Wal-Mart, the world’s largest retailer and largest private U.S. employer, had asked the Ninth Circuit Court of Appeals in San Francisco to undo class-action certification in the case that alleged discrimination in its more than 3,000 stores.
“It’s a huge win for the plaintiffs, and a tremendous loss for Wal-Mart,” said Paul Secunda, an associate professor of law at Marquette University Law School. Given the number of employees involved and many years of pay at issue, he said “the amount of liability can be many billions of dollars.”
The lawsuit’s reemergence follows years of work by Wal-Mart to improve its image, from efforts to become more eco-friendly to mobilizing resources for disaster relief.
Wal-Mart shares closed down 0.9 percent at $54.04 on the New York Stock Exchange. Analysts said the small decline may reflect that fact that investors know the case still faces years of litigation.
NOT TOO BIG
The class action will now cover claims made by women who have worked at Wal-Mart since June 2001.
“Although the size of this class action is large, mere size does not render a case unmanageable,” Judge Michael Daly Hawkins wrote for the majority.
A lower court will decide whether the claims of those who worked between 1998 and 2001 can join the class.
Both sides squabbled over the new size of the class in light of the court’s ruling.
Theodore Boutrous, who argued the case for Wal-Mart in front of the Ninth Circuit, said the ruling in effect whittled the size of the class down from roughly 1.6 million to 500,000. Seligman disagreed, saying claims from only about 20 percent of the class had been remanded to the lower court.
Boutrous said the ruling contradicted “numerous” decisions by other federal appeals courts, as well as the Supreme Court.
“We do not believe the claims alleged by the six individuals who brought this suit are representative of the experiences of our female associates,” Wal-Mart General Counsel Jeff Gearhart said in a statement.
The Ninth Circuit court also ordered the lower court to consider whether to certify the class for claims of punitive damages.
The six judges in the majority were appointed to the court by Democratic presidents, while four of the five dissenting judges were appointed by Republican presidents.
“No court has ever certified a class like this one, until now. And with good reason,” Judge Sandra Ikuta wrote in the lead dissent. Absent evidence of companywide discrimination, she said “there is nothing to bind these purported 1.5 million claims together in a single action.”
Also dissenting was Chief Judge Alex Kozinski, a leading conservative whose view could carry weight if Wal-Mart appeals.
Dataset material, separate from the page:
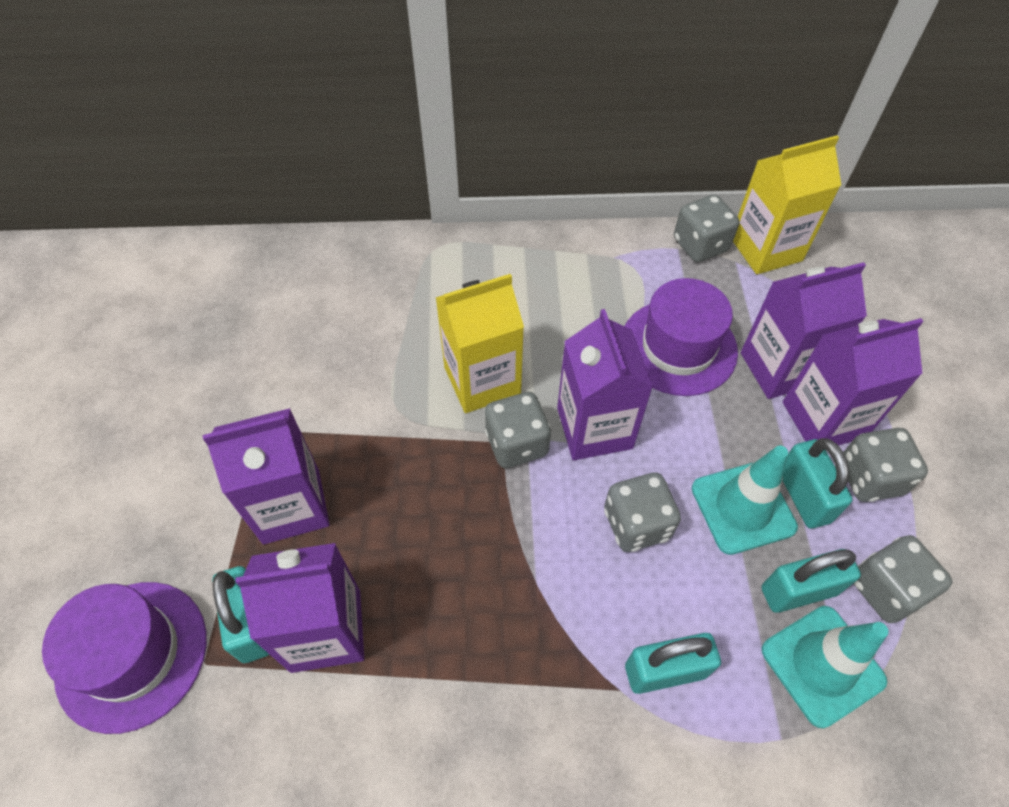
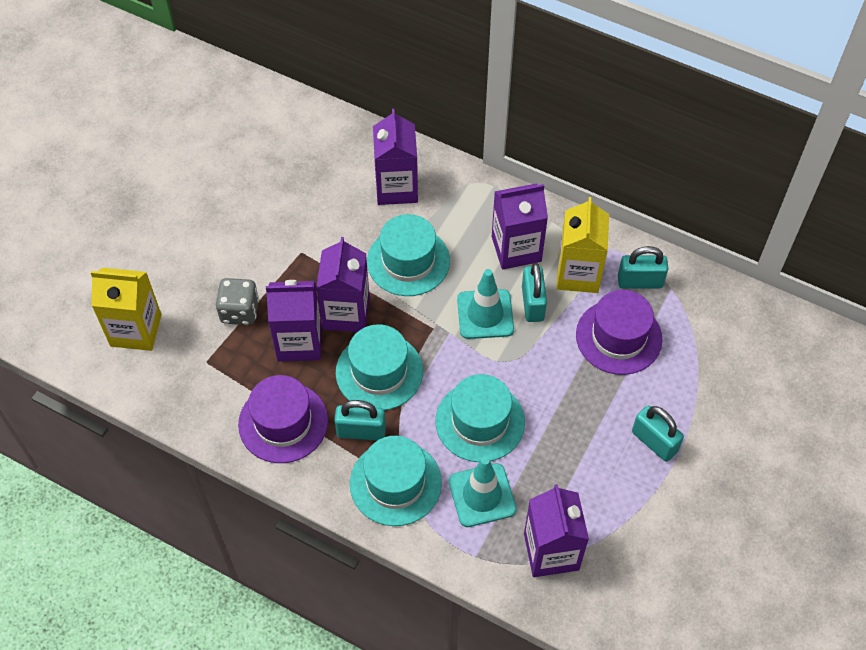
grey dice: 5 -> 1
turquoise hat: 0 -> 4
He wrote that the plaintiffs who make up the approved class “have little in common but their sex and this lawsuit.”
Class-action lawsuits generally make it easier for groups of plaintiffs to sue well-heeled corporations and have led to large payouts by tobacco makers, and oil and food companies.
The suit originated with Wal-Mart worker Betty Dukes who sued for sexual discrimination in 2001 with six other plaintiffs. A trial judge certified the case as a class-action in 2004.
According to plaintiffs, female workers were routinely steered away from management positions and into such jobs as cashiers, with little chance for promotion. Court documents cite one woman who was told she was not qualified to manage because she could not stack 50-pound bags of dog food.
Charles Sullivan, a professor at Seton Hall University School of Law, who specializes in employment law, said Wal-Mart would face “huge economic pressure” to settle the case if the Ninth Circuit ruling was allowed to stand.
“Even if there is only a small chance it could lose at trial, the risk of having tens of billions of dollars of potential liability is too great,” said Sullivan.
But he noted that the Supreme Court has been unsympathetic to large class-actions of late.